One of the primary causes of disc degeneration is felt to be the result of a loss of efficient nutrient supply to cells within the disc. Like all other cell types, the cells of the intervertebral disc require nutrients such as glucose and oxygen to remain alive and active. The cells actively influence the chemical and structural environment around them. There are very few cells with the discs when compared to other tissues. This is why even subtle changes in the delivery of nutrients can adversely affect the cells and the structure of the disc. Reduced nutrient availability within the disc causes the disc to become more acidic, a state that interferes with the cells ability to function properly for the disc leading to disc degeneration.

As a disc undergoes degenerative changes, it tends to lose volume.  This is characterized on X-rays as well as MRI by a loss of vertical height.  The approximation of vertebral bodies contributes to approximation of the facet joint surfaces.  This process can lead to increased risk for nerve impingement, inflammation, as well as joint pain.  The pain associated with degenerative disc disease is often mechanical in nature, characterized by increased pain intensity with movement such as extension, flexion, rotation and/or lifting.

The diagnosis of degenerative disease is generally made by diagnostic imaging studies.  Spinal X-rays are the most common diagnostic imaging procedure for diagnosis of degenerative disc disease. MRI evaluation can be used to confirm the diagnosis.  MRI provides imaging of soft tissue detail and therefore reveals the loss of water content in the disc. 

Degenerative disc disease typically does not require surgical intervention.  The approach for a symptomatic DDD is typically conservative involving the use of clinical nutrition, spinal manipulation, physical therapy, oral anti-inflammatory medication, exercise, intervention, and less often, epidural steroid injections.  Many patients have reported favorable response to chiropractic care, which incorporates most of the non-pharmaceutical and surgical options.  When symptoms are unremitting and compromising quality of life and has not responded to conservative care, surgery may be a reasonable option.  Fusion tends to be the standard surgical approach for the treatment of mechanical lower back pain and/or mechanically induced nerve damage with pain.  Fusion of a spinal segment reduces the risk for progressive approximation of vertebral bodies due to the loss of disc volume. 

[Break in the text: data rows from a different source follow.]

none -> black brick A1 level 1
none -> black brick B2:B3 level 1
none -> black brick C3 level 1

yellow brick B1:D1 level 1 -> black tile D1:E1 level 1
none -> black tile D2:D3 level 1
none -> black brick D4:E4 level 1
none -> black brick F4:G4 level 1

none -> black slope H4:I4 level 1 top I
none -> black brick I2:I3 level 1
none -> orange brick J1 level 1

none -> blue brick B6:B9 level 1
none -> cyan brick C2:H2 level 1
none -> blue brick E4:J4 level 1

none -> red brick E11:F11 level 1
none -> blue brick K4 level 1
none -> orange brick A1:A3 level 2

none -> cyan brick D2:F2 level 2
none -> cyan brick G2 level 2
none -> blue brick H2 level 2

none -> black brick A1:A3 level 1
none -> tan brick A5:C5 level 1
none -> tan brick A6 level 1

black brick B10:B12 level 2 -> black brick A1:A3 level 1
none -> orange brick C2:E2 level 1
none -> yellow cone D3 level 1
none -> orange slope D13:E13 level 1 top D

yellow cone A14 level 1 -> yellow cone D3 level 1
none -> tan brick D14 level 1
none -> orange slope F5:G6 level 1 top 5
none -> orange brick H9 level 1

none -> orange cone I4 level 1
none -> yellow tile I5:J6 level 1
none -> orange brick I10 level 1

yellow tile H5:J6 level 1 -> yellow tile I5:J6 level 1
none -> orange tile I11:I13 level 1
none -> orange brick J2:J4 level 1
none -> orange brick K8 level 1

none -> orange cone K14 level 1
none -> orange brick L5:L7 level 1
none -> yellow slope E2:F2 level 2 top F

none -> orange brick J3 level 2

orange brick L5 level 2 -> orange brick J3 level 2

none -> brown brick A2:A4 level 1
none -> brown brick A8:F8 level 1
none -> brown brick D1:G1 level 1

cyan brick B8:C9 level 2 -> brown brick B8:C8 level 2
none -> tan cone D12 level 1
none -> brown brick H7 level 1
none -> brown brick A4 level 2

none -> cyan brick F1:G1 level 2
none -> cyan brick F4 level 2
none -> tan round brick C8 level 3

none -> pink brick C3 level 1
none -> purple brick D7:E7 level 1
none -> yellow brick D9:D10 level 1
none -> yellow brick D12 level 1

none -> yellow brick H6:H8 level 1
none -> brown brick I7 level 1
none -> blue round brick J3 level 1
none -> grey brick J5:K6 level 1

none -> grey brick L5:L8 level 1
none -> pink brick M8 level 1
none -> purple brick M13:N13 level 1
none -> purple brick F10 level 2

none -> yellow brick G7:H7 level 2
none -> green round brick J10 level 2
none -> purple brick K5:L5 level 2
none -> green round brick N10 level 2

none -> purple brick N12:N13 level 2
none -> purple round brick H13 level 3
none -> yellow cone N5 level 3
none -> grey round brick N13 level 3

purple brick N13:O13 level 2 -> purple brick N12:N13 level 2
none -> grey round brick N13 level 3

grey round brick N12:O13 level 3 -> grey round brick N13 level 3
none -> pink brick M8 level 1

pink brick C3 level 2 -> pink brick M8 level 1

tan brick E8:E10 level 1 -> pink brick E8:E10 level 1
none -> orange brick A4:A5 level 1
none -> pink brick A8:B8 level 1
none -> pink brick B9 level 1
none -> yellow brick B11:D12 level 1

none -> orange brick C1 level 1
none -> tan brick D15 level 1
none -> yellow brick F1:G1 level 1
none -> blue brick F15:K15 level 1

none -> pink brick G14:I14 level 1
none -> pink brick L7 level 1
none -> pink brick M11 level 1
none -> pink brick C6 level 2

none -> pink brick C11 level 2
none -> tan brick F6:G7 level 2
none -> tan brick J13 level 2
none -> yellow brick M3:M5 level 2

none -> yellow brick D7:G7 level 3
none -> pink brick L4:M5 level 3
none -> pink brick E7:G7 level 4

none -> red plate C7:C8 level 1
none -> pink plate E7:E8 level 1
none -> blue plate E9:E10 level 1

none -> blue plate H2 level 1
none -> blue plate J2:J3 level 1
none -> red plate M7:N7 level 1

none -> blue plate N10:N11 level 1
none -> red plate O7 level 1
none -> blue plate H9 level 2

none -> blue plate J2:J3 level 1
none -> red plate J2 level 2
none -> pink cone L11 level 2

Unfortunately, when one or more disc levels or vertebral levels are surgically fused, the adjacent unfused segments are placed under additional physical stress and strain in order to compensate the loss of mobility of the fused site.  This can lead to a domino-like effect with complications arising at these adjacent segments.  The artificial disc will become more readily available to restore some movement and to restore disc height thus increasing the openings of the neuroforamen and unloading the facet joints.  The use of an artificial disc will help improve spine segment stability and function rather than acting as a fusion of the segment.